Is the S1000 a good alternative to the NVIDIA DGX Spark?
They target the same buyer but differ in one key way: the DGX Spark is a fixed mini-PC with unified memory you can't upgrade, while the S1000 lets you choose — and later swap — the NVIDIA GPU. You get dedicated VRAM with far higher bandwidth, the ability to scale by clustering multiple boxes, and compatibility with your existing Mac or PC. See the full S1000 vs. DGX Spark comparison above.
How much power does it use and how loud is it?
Power draw depends on the GPU — roughly 575 W for an RTX 5090, 600 W for an RTX PRO 6000, or 700 W for an H200 under full load, plus modest system overhead, all from a standard wall outlet. Noise is configurable: the Bizon Z-Hub app offers Quiet, Balanced, and Mad Max power modes with custom fan curves, so you can keep it near-silent at your desk or unlock maximum performance when you need it.

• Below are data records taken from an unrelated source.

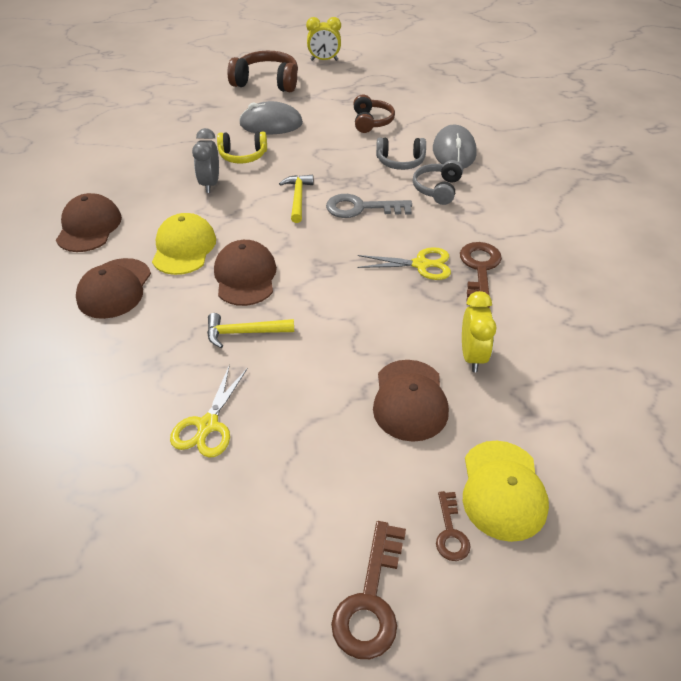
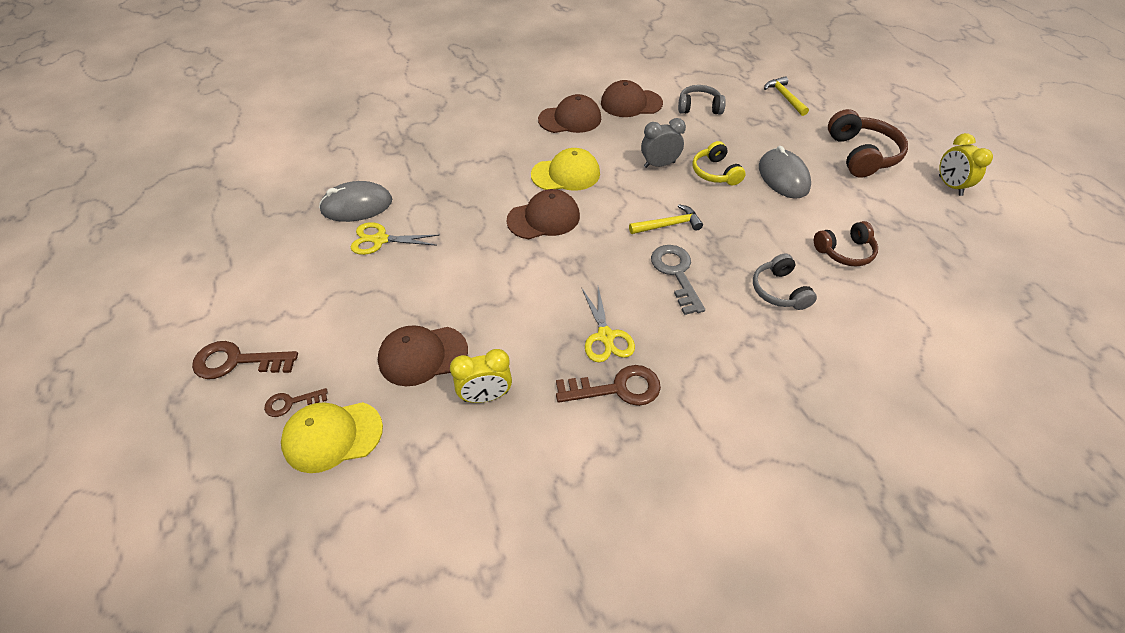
camera: 75 degrees right, 5 degrees up
(114, 288) = (505, 153): brown cap -> brown cap (631, 103)
(244, 332) = (477, 235): yellow hammer -> yellow hammer (785, 97)
(437, 189) = (744, 332): grey headphones -> grey headphones (699, 107)
(454, 152) = (833, 337): grey mouse -> grey mouse (357, 206)

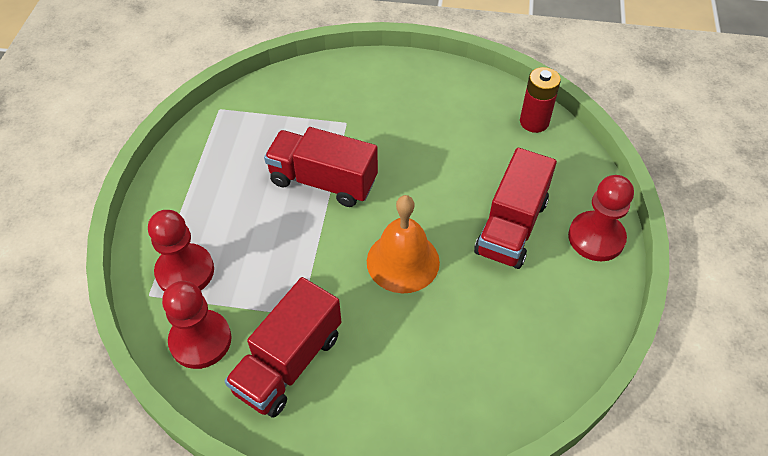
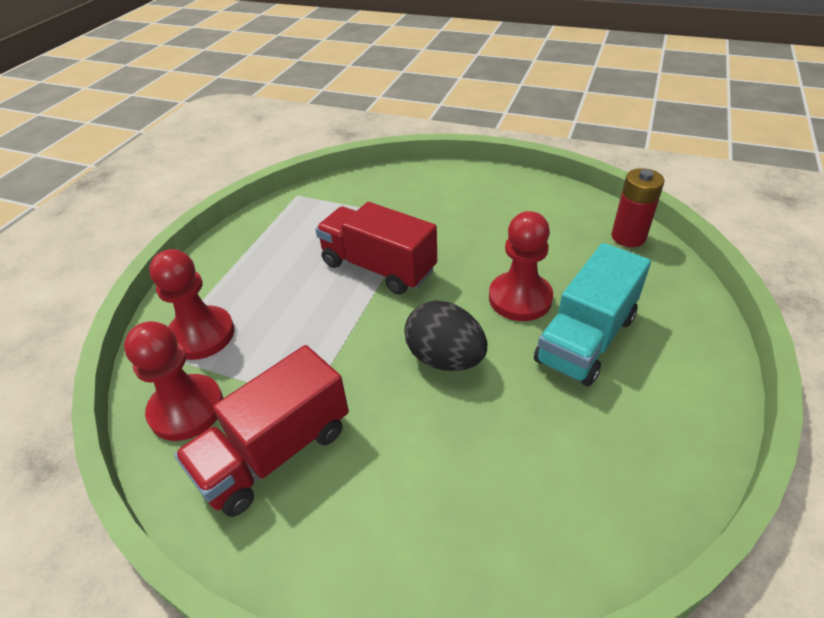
camera: 15 degrees right, 10 degrees down
(403, 261) = (445, 358): orange bell -> black egg
(511, 227) = (586, 339): red truck -> turquoise truck
(596, 238) = (696, 365): red pawn -> red pawn (520, 298)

Can I fine-tune or train models, or is it inference only?
It's a full, dedicated NVIDIA GPU, so it handles fine-tuning and LoRA training as well as inference. You have the complete CUDA stack available — PyTorch, Hugging Face, vLLM, and more — over SSH or the app's built-in terminal. The one-click app workflow is tuned for running models, but nothing stops you from launching training and fine-tuning jobs on the same hardware.

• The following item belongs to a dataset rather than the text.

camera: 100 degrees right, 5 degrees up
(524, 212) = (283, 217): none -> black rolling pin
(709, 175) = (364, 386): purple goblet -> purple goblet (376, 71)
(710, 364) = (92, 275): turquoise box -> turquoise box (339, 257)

Can I connect my own apps, like Open WebUI or coding assistants?
Yes. Models served through Ollama or vLLM on the S1000 expose an OpenAI-compatible API endpoint on your local network. Any tool that speaks the OpenAI API — Open WebUI, LM Studio, Continue, Cursor, or your own scripts — can point at your S1000 instead of a cloud provider, with no change beyond the base URL.